The Elephant in the Room:
When the Sanofi deal was first announced, I attempted to warn investors that the details of this arrangement had hidden items of concern. This was validated when MannKind announced that all upfront and milestone payments would be carried on their books as a liability. Plus, never forget that MannKind keeps dangling the "potential" of them borrowing more money from the Mann loan agreement. However, when one bothers reading the fine print related to the details, they keep using the word, MAY, when they reference other sources of operating funds. The following is taken directly from the SEC filed documents:
"Additional funding sources that are, or in certain circumstances MAY be, available to the Company, including approximately $30.1 million principal amount of available borrowings under the Mann Group Loan Arrangement."

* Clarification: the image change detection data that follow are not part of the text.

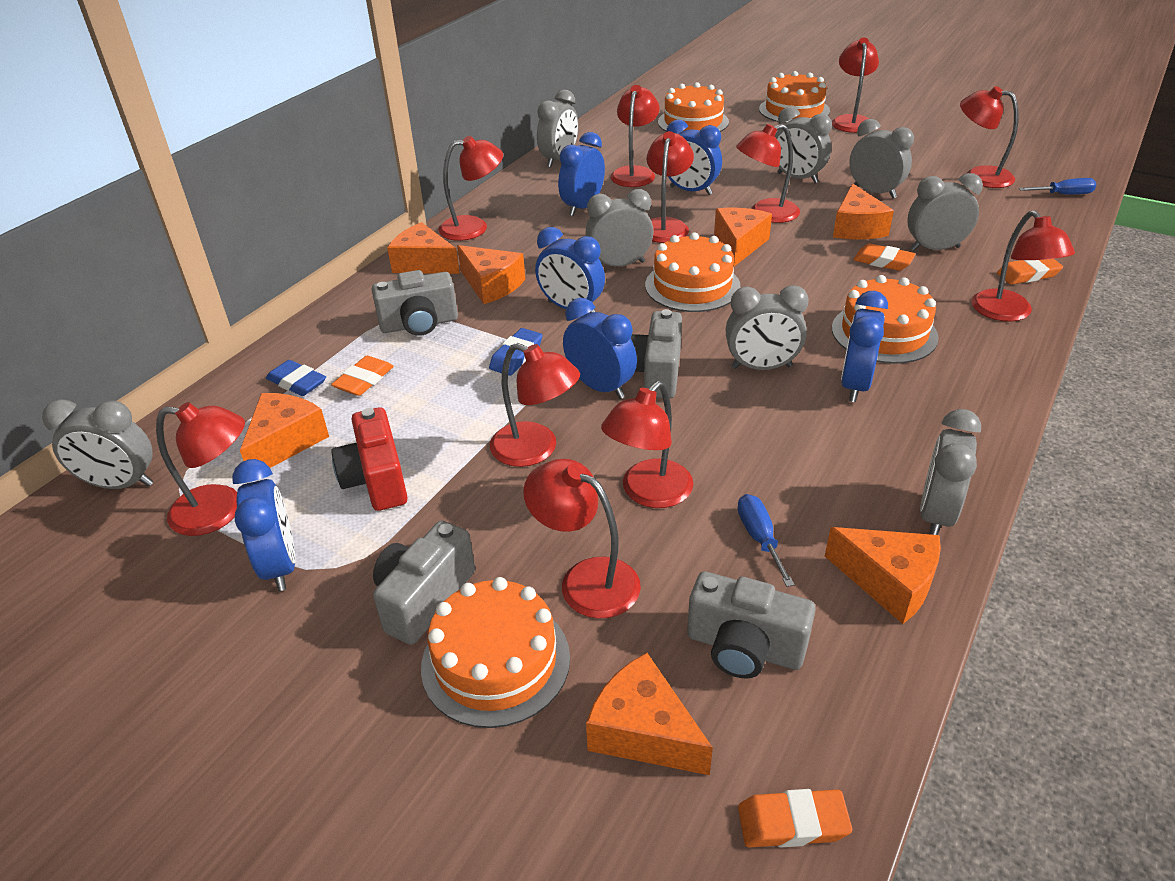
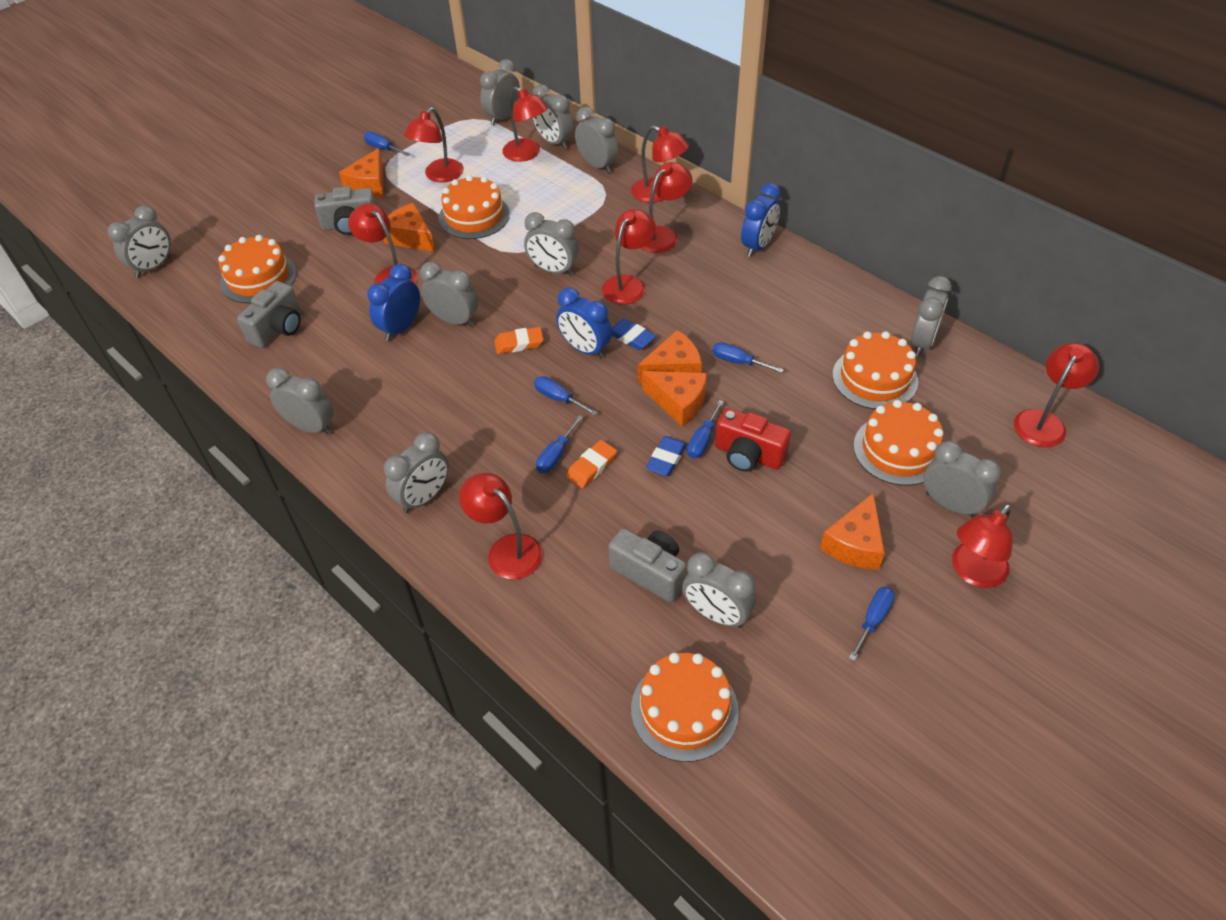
blue clock: 6 -> 3
blue screwdriver: 2 -> 6
grey camera: 4 -> 3
grey clock: 8 -> 11
orange cheese: 7 -> 5
orange eraser: 4 -> 2
red lamp: 11 -> 9

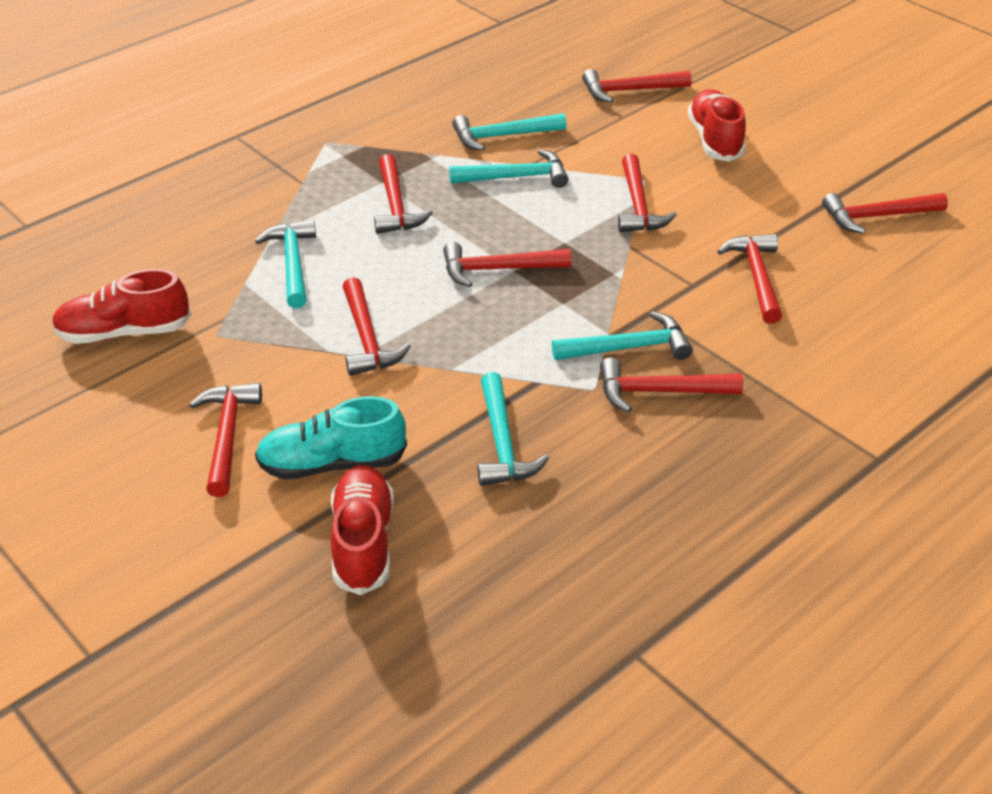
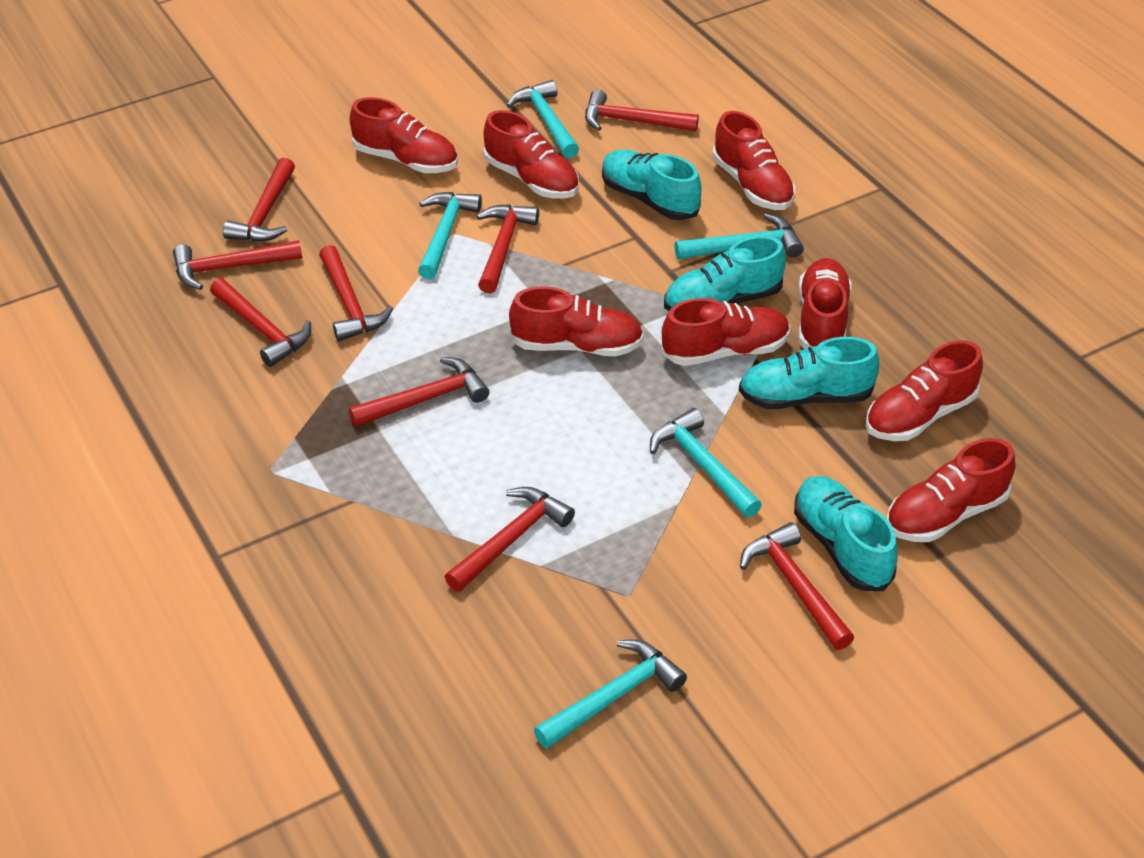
red shoe: 3 -> 8
turquoise shoe: 1 -> 4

Notice the key words---"may be"!
Investors need to understand, with companies like MannKind, where even the CFO told you very clearly that it was awkward for him talking about the Sanofi deal due to his lack of understanding the details, you had better read the nuances of their full SEC filed documentation. If you had done so, in the case of the "may be" limitation on them borrowing more from the Mann Group Loan Arrangement, you would understand why they haven't drawn down any of these potential funds since the Sanofi deal was announced. A simple read of the "full-details", you would know why you are seeing the desperate massive dilutions with selling more stock being the solution for their dire cash position.
After reading the above "may be" clause, now read the details of the overriding Sanofi Loan Facility where Sanofi holds first rights to the major hard assets of MannKind. There you will find the following iron-clad provision that Sanofi holds over the head of MannKind's management and their funding efforts. And you can't say that I didn't warn you about these issues!
"The Sanofi Loan facility includes customary representations, warranties and covenants by the Company, including restrictions on its ability to incur additional indebtedness, grants certain liens and make certain changes to its organizational documents."
In simple laymen terms, Sanofi prevents MannKind from incurring any additional indebtedness as they further restrict them from issuing liens required from any potential lender-including the Mann Group Loan Arrangement. This is why the only recourse is for MannKind generating operating funds is by issuing more and more stock. So with the stock trading at the current level, and what the previous price was where they got enough month to last one quarter, ask yourself how many shares they will have to issue now to get the same level of funding. Only now, maybe you will understand why the stock is trading at $0.79 a share, and will be soon going lower.
It is my sincere hope and wish that Afrezza remains available for those patients that need options for treating their medical condition.
Good luck with your future investing decisions!
Disclosure: I/we have no positions in any stocks mentioned, and no plans to initiate any positions within the next 72 hours.
I wrote this article myself, and it expresses my own opinions. I am not receiving compensation for it. I have no business relationship with any company whose stock is mentioned in this article.